Geologists find rare "cave cloud" in S China's Guangxi
A joint Sino-French cave exploration team has discovered a rare "cave cloud" -- a special kind of natural mineral deposit within a cave -- in south China's Guangxi Zhuang Autonomous Region, according to the Institute of Karst Geology of China Geological Survey.
The geological formation was found in the Xiniuyan Cave, of Wuxuan County in Laibin City. The cave cloud covers an area of 300 square meters. It is distributed in seven pools within a cave, with each pool having the shape of a pumpkin or loaf of bread, according to the team of experts. The cave itself measures 2,754 meters long and features gentle terrain.

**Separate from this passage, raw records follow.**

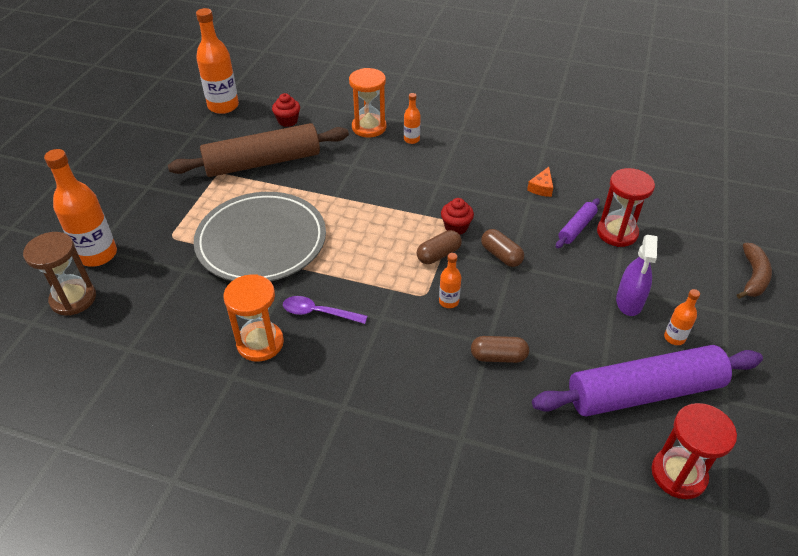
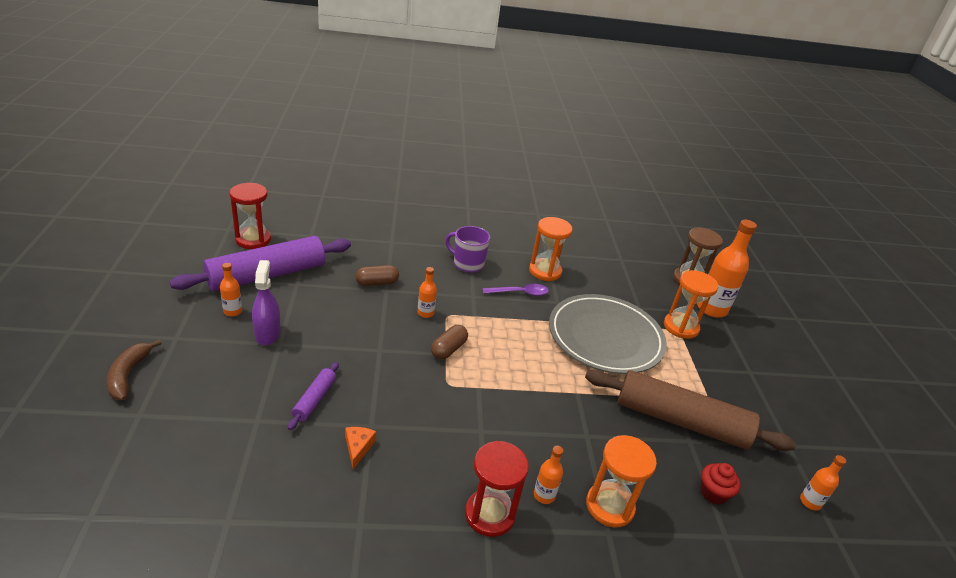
camera: 155 degrees right, 10 degrees down
(163, 239) = (681, 327): none -> orange hourglass
(223, 106) = (810, 502): orange bottle -> orange bottle, size x0.49
(263, 162) = (680, 421): brown rolling pin -> brown rolling pin turned 60 degrees clockwise
(362, 373) = (467, 264): none -> purple mug
(456, 227) = (442, 379): red cupcake -> none
(501, 255) = (390, 357): brown capsule -> none
(617, 233) = (269, 401): red hourglass -> red hourglass (490, 514)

The new cave is the second spectacle of cave clouds discovered in China after Jingua Cave in Danzhai County, Guizhou Province. The formation conditions for cave clouds are very harsh, according to Zhang Yuanhai, a senior engineer with the institute, who noted that the surrounding rock of the cave is mostly dolomite, and karst caves formed by dolomite are not common.
"How dolomites form into cave clouds remains a mystery of science, pending further study to resolve," said Zhang.
Wuxuan County is a typical karst distribution area in central Guangxi, which is rich in landscape resources such as karst caves, peak forests, wetlands, rivers and lakes.
Located about 20 kilometers from the county seat, Xiniuyan Cave was discovered and developed in the 1990s, but this is the first time that a cave cloud has been found there, according to Zhang.